Copyright Seán J Crossan, 21 February & 8 July 2019

Vegans should be punched in the face …

photo-1494331789569-f98601f1934f.jpg

Photo by Simon Matzinger at Unsplash

In a previous post (Philosophical beliefs) published on 22 January 2019, I noted that a person’s beliefs can be problematic as to whether they should be regarded as a protected characteristic in terms of Sections 4 and 10 of the Equality Act 2010.

What about veganism? The Vegan Society defines its core beliefs in the following terms:

Veganism is a way of living which seeks to exclude, as far as is possible and practicable, all forms of exploitation of, and cruelty to, animals for food, clothing and any other purpose, and by extension, promotes the development and use of animal-free alternatives for the benefit of humans, animals and the environment. In dietary terms it denotes the practice of dispensing with all products derived wholly or partly from animals.”

Taken from: https://www.vegansociety.com/go-vegan/definition-veganism

So, it was with interest that I read about a story on Sky News where a customer of NatWest had been insulted by a call handler in relation to vegan beliefs:

NatWest call handler told customer: ‘Vegans should be punched in the face’

http://news.sky.com/story/natwest-call-handler-told-customer-vegans-should-be-punched-in-the-face-11641268

What if the call handler had uttered a homophobic, racist or sexist remark to the customer?

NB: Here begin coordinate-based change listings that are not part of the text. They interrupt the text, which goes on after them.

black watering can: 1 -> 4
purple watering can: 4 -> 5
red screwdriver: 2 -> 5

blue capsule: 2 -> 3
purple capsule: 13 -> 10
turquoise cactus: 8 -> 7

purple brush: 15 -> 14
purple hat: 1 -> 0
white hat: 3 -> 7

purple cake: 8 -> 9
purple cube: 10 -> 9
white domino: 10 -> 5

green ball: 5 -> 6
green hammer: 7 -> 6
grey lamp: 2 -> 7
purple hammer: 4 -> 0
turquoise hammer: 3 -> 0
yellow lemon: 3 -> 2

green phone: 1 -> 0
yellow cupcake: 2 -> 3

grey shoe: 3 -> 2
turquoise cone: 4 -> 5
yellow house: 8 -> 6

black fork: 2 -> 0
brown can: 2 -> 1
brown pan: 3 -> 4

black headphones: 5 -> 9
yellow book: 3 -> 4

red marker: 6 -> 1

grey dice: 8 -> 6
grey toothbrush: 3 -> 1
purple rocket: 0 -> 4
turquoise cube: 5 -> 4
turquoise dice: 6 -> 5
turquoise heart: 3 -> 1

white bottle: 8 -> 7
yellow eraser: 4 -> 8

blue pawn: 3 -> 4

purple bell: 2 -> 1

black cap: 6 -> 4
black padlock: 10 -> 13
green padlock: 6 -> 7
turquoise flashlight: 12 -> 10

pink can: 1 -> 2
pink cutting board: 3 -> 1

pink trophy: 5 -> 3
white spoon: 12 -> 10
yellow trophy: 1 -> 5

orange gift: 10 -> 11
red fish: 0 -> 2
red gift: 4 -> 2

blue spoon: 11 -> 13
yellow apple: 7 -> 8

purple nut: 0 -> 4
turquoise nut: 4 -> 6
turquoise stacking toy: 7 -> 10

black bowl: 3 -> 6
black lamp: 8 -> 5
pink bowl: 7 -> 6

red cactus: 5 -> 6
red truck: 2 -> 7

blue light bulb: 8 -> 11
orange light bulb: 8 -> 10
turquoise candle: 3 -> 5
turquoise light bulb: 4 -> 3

I don’t think we would hesitate to label such remarks as unlawful discrimination and claim confidently that they would be potentially actionable in the courts.

Regular readers of this blog will already be aware that there is a case, currently before the Central London Employment Tribunal, where a vegan (Jordi Casamitjana) is claiming that his beliefs should have the status of a protected characteristic in terms of Sections 4 and 10 of the Equality Act 2010. I am certainly awaiting the Tribunal’s decision with interest.

A link to an article in The Independent about Mr Casamitjana’s case can be found below:

https://www.independent.co.uk/news/uk/home-news/vegans-discrimination-equality-act-case-tribunal-jordi-casamitjana-a8664551.html

Defining beliefs as a protected characteristic

It will be recalled, that I discuss the concept of philosophical beliefs in Chapter 7 of Introductory Scots Law. The law relating to philosophical beliefs tends to be quite fluid and is often difficult to pin down. This means that disputes about whether or not beliefs are protected under the Equality Act 2010 will often be decided on a case by case basis.

Grainger plc v Nicholson [2010] IRLR 4 is a very important case for this reason.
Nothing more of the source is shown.